We point out that the trial court in this case provided the defendants with an additional procedural safeguard when it gave them the option of posting bond before it appointed a receiver of rents.

Finally, pursuant to the third factor of the Mathews- Doehr test, the defendants contend that the "[b]alance of [i]nterests" compels a finding that § 16-262f is unconstitutional. See Mathews v. Eldridge, supra, 424 U.S. 335. They claim that additional safeguards will not unduly impair "whatever public or private interests" the plaintiff may have.

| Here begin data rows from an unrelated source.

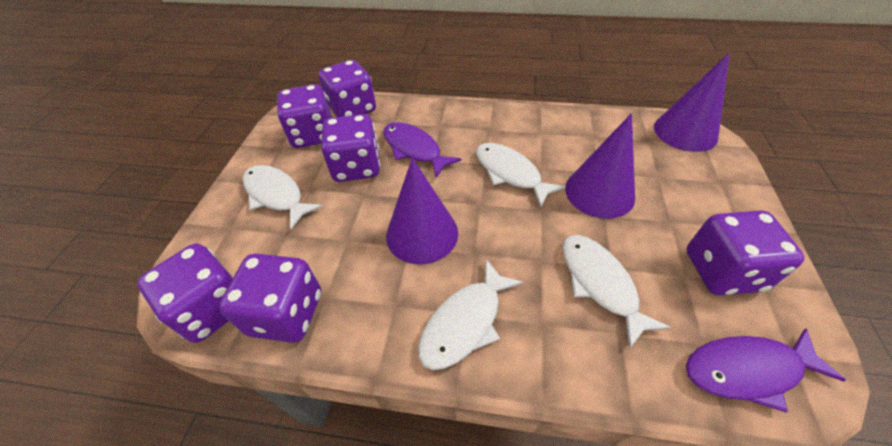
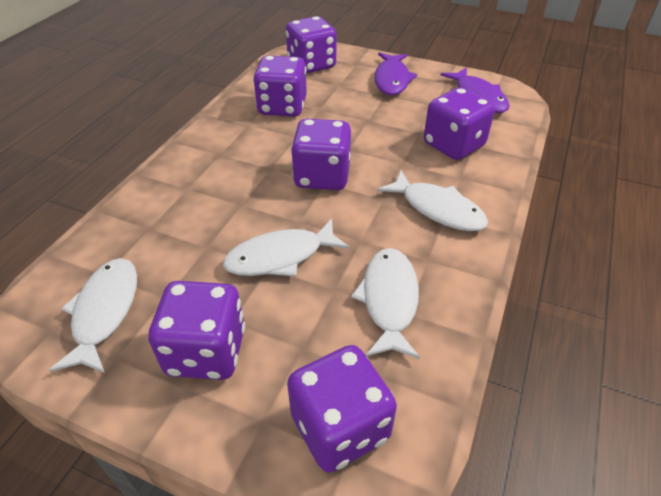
purple cone: 3 -> 0

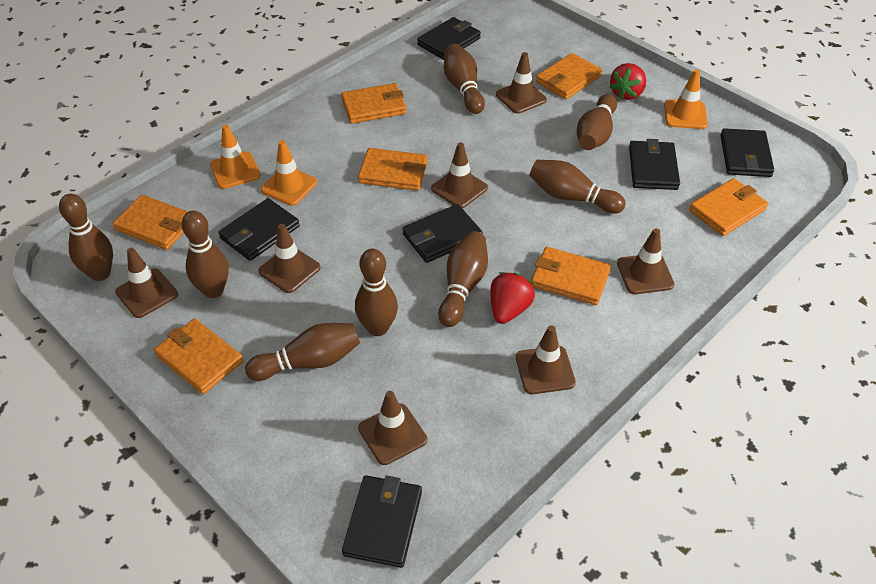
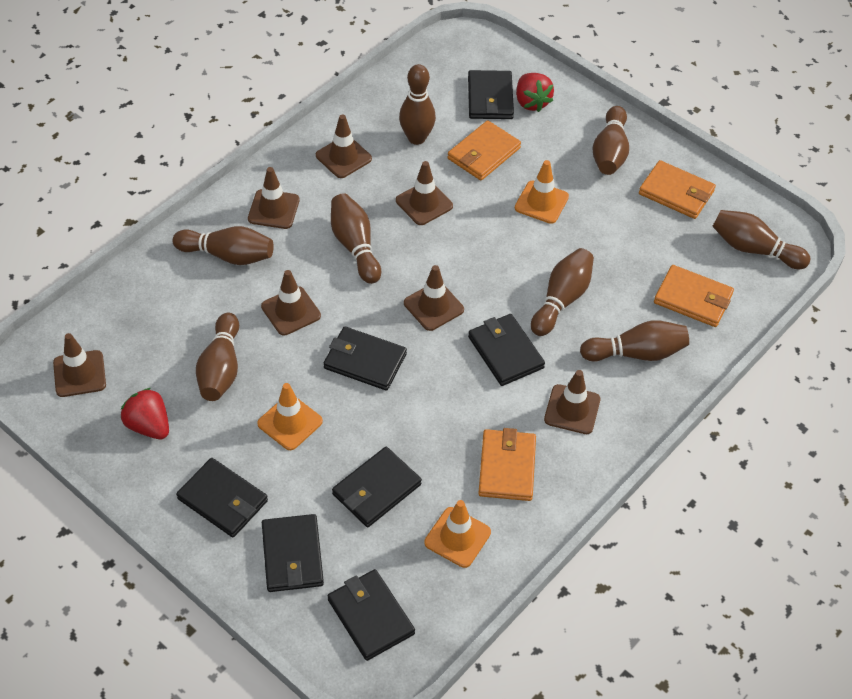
black wallet: 6 -> 7
orange wallet: 7 -> 4

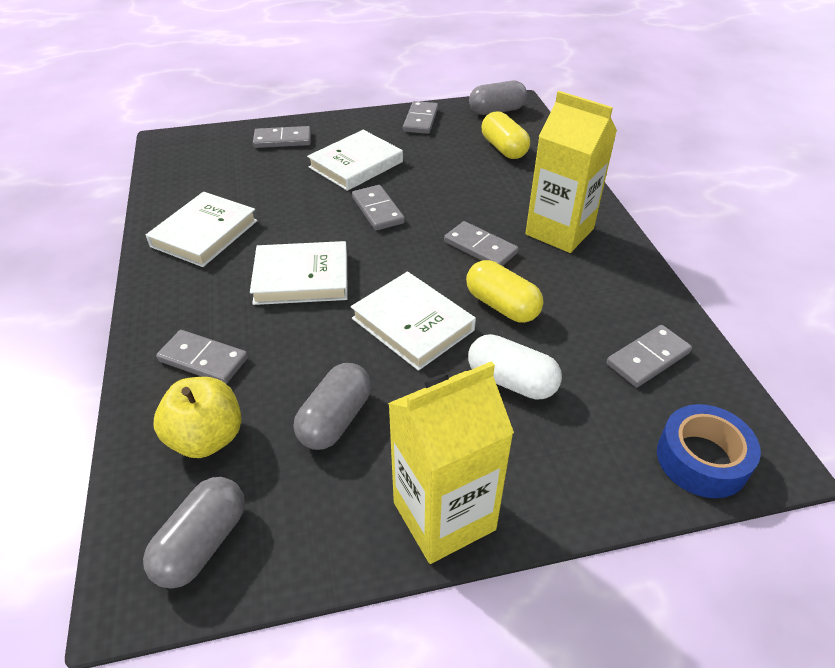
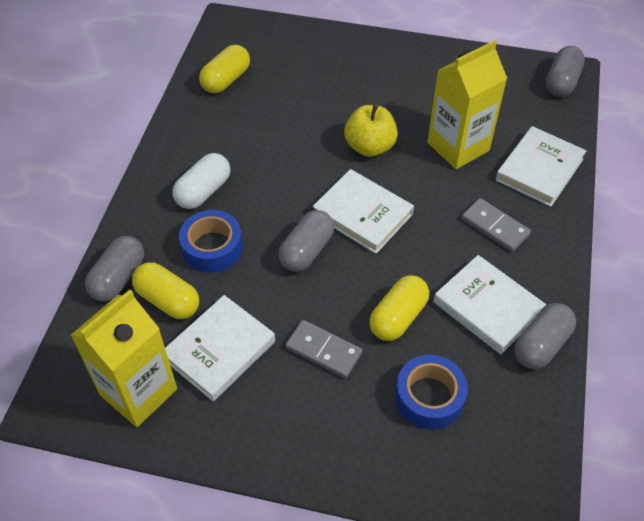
blue tape: 1 -> 2
grey capsule: 3 -> 4
grey domino: 6 -> 2
yellow capsule: 2 -> 3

Under the third Mathews- Doehr factor, we must consider the effect any additional procedural safeguards will have on the interest of the government or the plaintiff. Connecticut v. Doehr, supra, 501 U.S. 11; Sassone v. Lepore, supra, 226 Conn. 781. Although, in this case, an increase in procedural safeguards will not "impose a substantial fiscal or administrative burden on the government"; Sassone v. Lepore, supra, 781; it will impose a burden on the plaintiff. As previously discussed, the plaintiff has a strong need for the prompt, efficient appointment of a receiver under circumstances where it is forced to provide uncompensated gas services. To encumber the § 16-262f proceeding with additional procedural requirements would only marginally benefit the defendants, who will have a later opportunity to litigate their counterclaims, while significantly impairing the plaintiff's ability to receive expeditious compensation for its services. See Connecticut Light Power Co. v. DaSilva, supra, 231 Conn. 445-46; Southern Connecticut Gas Co. v. Housing Authority, supra, 191 Conn. 518-19. We decline to weigh these competing interests in favor of holding that additional procedural safeguards are required at a § 16-262f hearing.

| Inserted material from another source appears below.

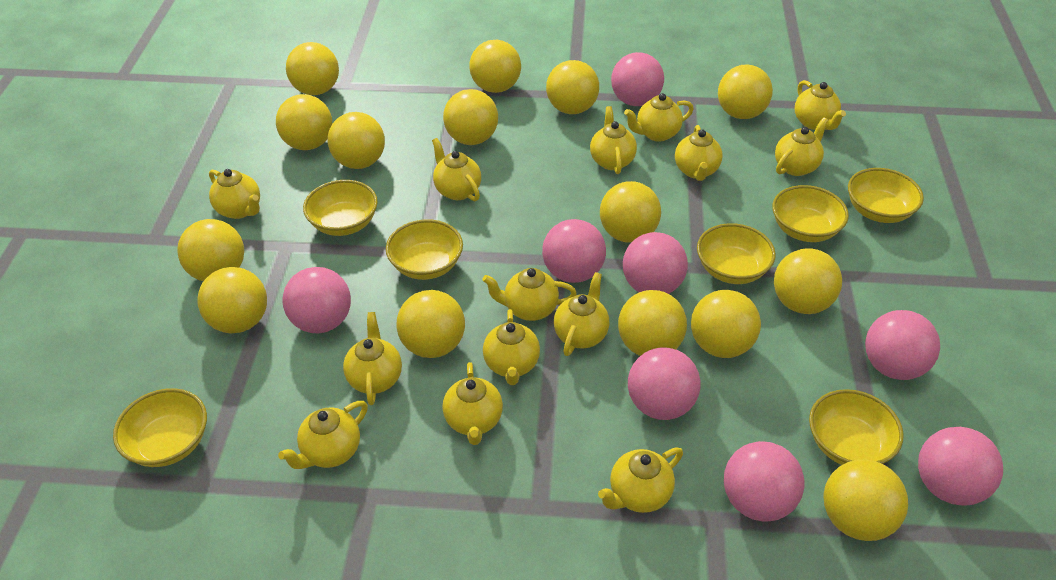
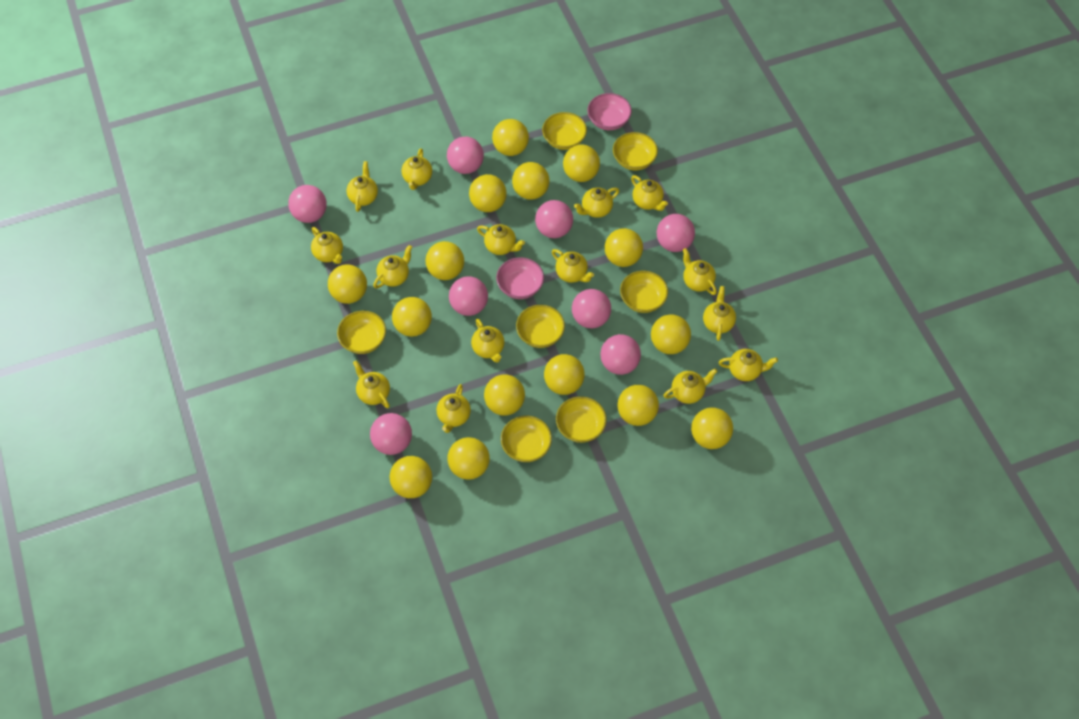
pink bowl: 0 -> 2
yellow teapot: 14 -> 15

Thus our analysis of the defendants' claims under the framework set forth in Mathews and Doehr leads us to conclude that the § 16-262f hearing did not unconstitutionally deprive them of their property interest. In view of the important interests protected by a summary hearing under § 16-262f, and in light of our conclusion that the appointment of a receiver of rents under § 16-262f does not prevent the defendants from fully litigating their counterclaims in a subsequent forum, we hold that the defendants' rights to procedural due process were not violated.